Published 4:49 pm Thursday, July 19, 2007

BOARDMAN – University of Oregon Athletic Director Pat Kilkenny told a lunchtime crowd at the Port of Morrow Wednesday that it’s time to start playing hardball at the university.

The Heppner native spoke to a roomful of Boardman Chamber of Commerce members about his decision to bring back varsity baseball and ax UO’s financially-floundering wrestling program. Baseball was cut 26 years ago at the university because of similar budget concerns.

Kilkenny, who took the AD job in February, said the choice was a wrenching, business decision. Nationwide, he said, the number of wrestling programs is dwindling, while baseball programs are on the rise.

“Wrestling has become unfashionable,” he said.

Baseball, on the other hand, is a rising star and could become a revenue source for UO, he said.

Breaking the news to wrestling coach Chuck Kearney wasn’t much fun, however. Kearney’s dad, a standout, three-sport athlete at Pendleton High School, was inducted into the PHS Hall of Fame on the same day his son learned about his program’s demise.

“He lost his job the day his dad won the top honor of his life,” Kilkenny said.

It’s all about the economics. The university is one of 17 self-supporting universities in America, he said, a major, though fragile, accomplishment. UO, he said, pays its bills by excelling in football.

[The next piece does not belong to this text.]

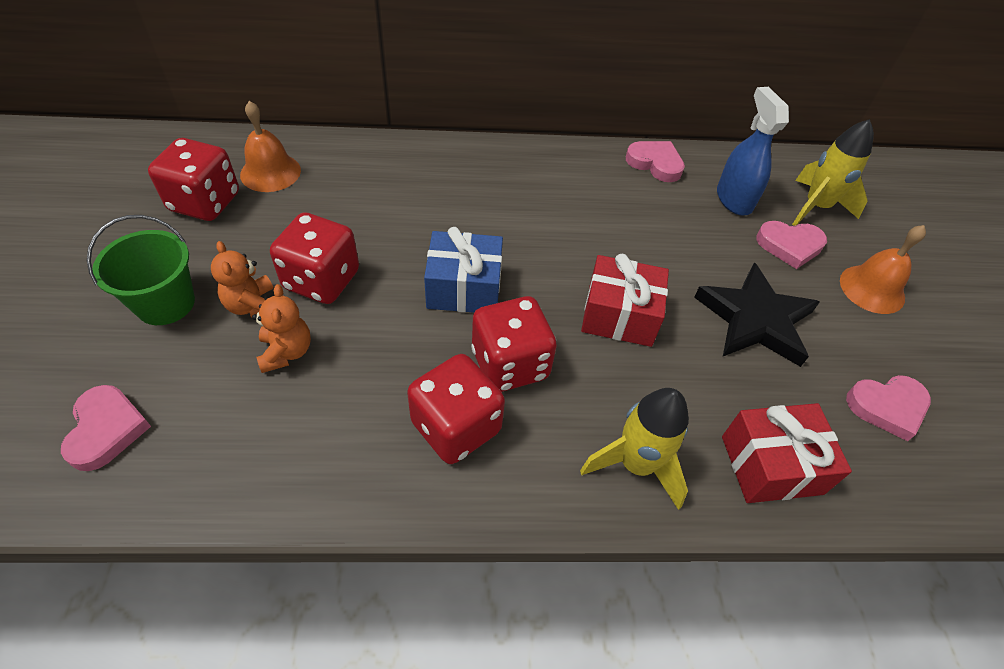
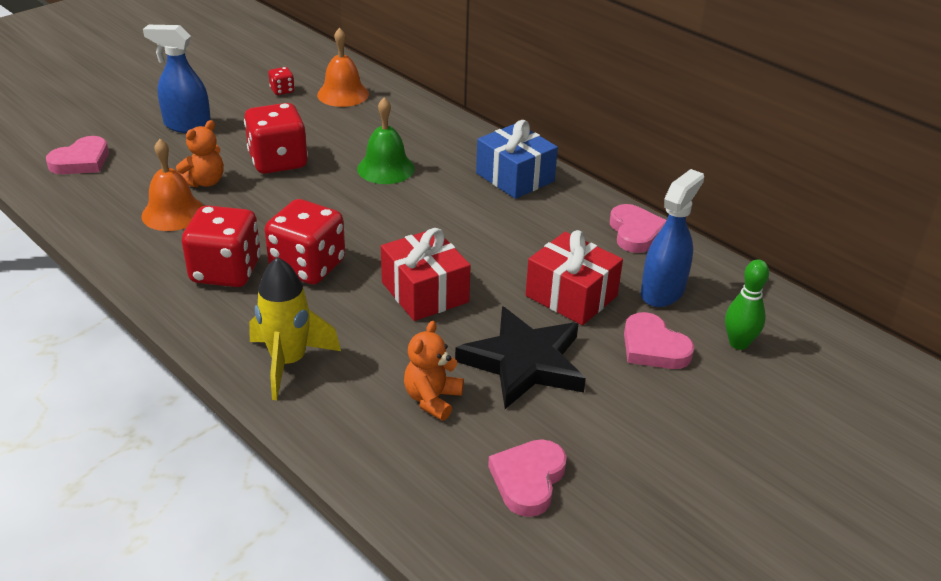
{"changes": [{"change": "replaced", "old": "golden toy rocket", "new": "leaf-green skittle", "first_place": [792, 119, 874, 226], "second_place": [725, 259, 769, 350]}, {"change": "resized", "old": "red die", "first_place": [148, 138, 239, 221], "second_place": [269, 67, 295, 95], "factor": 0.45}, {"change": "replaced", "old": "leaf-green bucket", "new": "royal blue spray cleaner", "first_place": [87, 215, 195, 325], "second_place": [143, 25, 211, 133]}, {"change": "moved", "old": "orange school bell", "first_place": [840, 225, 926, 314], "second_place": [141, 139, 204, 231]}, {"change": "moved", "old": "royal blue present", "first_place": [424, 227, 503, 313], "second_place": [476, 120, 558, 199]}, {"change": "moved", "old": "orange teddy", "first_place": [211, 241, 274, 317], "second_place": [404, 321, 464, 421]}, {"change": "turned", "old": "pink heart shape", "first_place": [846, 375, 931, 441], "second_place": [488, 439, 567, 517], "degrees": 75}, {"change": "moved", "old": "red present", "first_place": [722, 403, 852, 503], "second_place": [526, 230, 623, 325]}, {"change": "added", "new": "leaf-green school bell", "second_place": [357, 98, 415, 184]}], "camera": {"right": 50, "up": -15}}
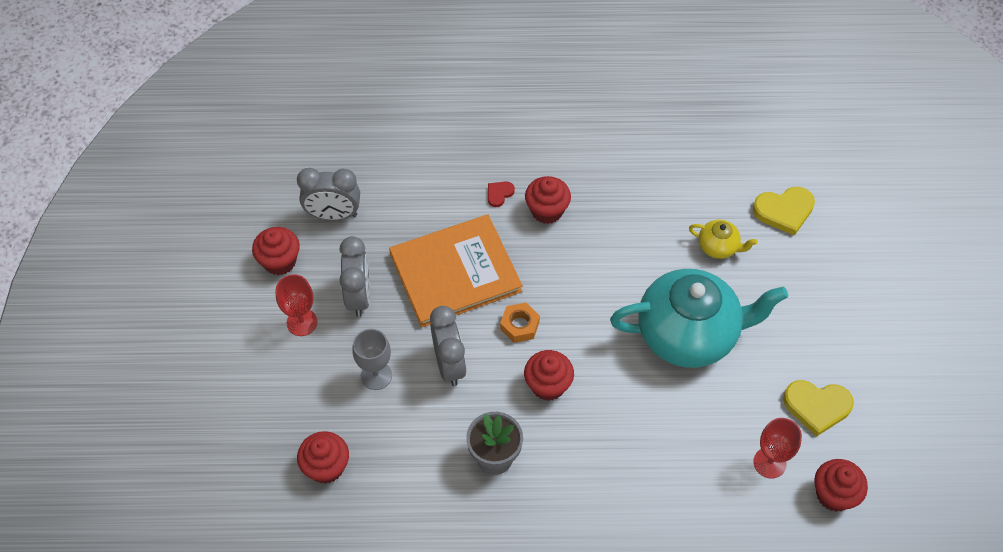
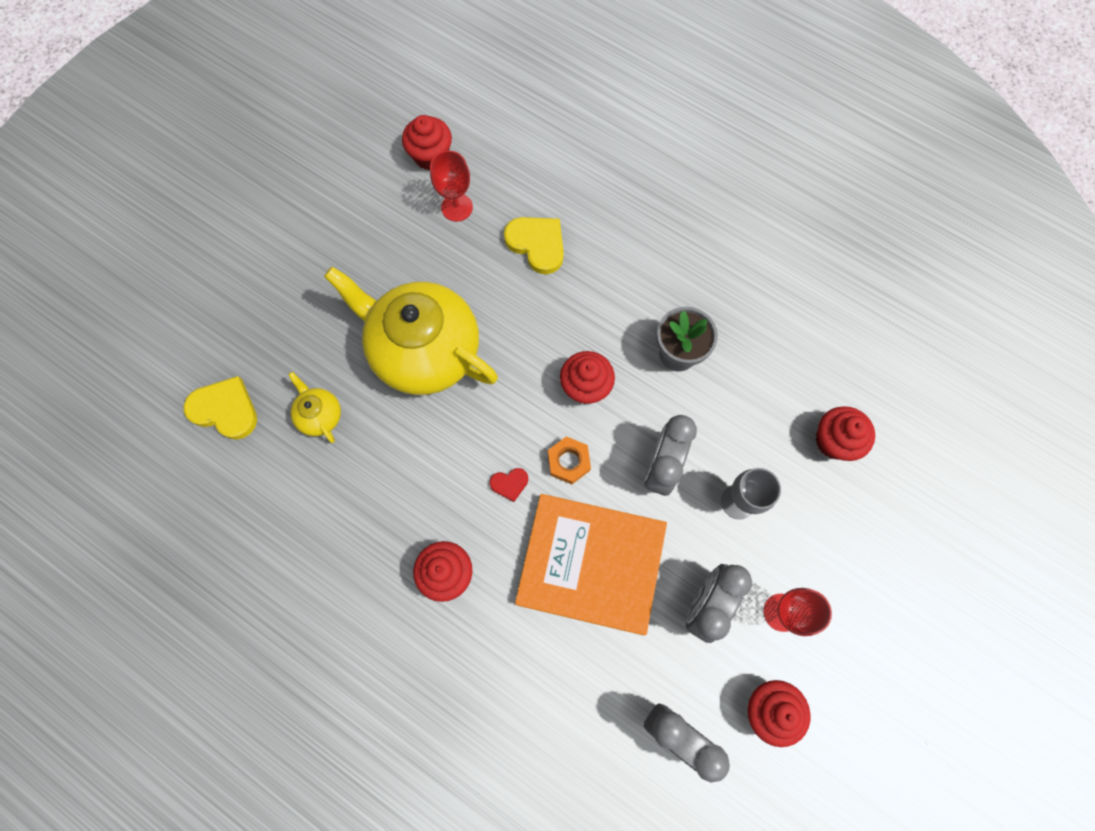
{"changes": [{"change": "moved", "old": "red heart shape", "first_place": [488, 181, 515, 207], "second_place": [490, 468, 528, 502]}, {"change": "recoloured", "old": "teal teapot", "new": "golden teapot", "first_place": [610, 269, 788, 368], "second_place": [324, 267, 498, 395]}, {"change": "moved", "old": "golden heart shape", "first_place": [783, 380, 854, 437], "second_place": [504, 217, 564, 274]}], "camera": {"right": -145, "up": 15}}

“People have said, ‘It never rains in Autzen Stadium,’ but guess what – it will someday,” Kilkenny said. “We have an incredible sense of urgency.”

No one at the luncheon was more giddy about the baseball program’s rise from the ashes than Dean Kegler, a Boardman resident who pitched UO’s final game in 1981. Kegler, president of Boardman Family Foods, remembers that final game vividly. The UO squad defeated Oregon State University 11-8.

“It was an emotional game for our team,” Kegler said. “There was no way we were going out as losers.”

Kegler, who later pitched professionally for the San Diego Padres and the Milwaukee Brewers, said he was ecstatic when he heard the news.

“I was elated – I called my head coach and I called my teammates,” Kegler said.

UO, which fielded its first baseball program in 1876, was the only Pac-10 school without a varsity baseball team.

Kilkenny faced a tiny group of protesters in the hallway outside the meeting room prior to the luncheon. A couple of young wrestlers wore their singlets to the gathering in order to express their objection to Kilkenny’s decision to cut wrestling.

Hans Rockwell, 10, and his brother Aristotle, 8, said the move upset them.

“I wanted to go to that school,” said Hans, who said he aspires to be an Olympic wrestler someday. “I would never go there now – I’d go somewhere with a wrestling program.”

Aristotle, whose father Richard coaches wrestling at Morrow County schools, said he has an uncle who attends UO and thought he’d go there someday, too. Not anymore, he said.

“I was very angry,” said Aristotle, a student at Sam Boardman Elementary School. “I said, ‘We have to get wrestling back – don’t let him cut wrestling.’ “

At the end of a question-and-answer session, Kilkenny bid farewell to the crowd with an enthusiastic, “Go Ducks.”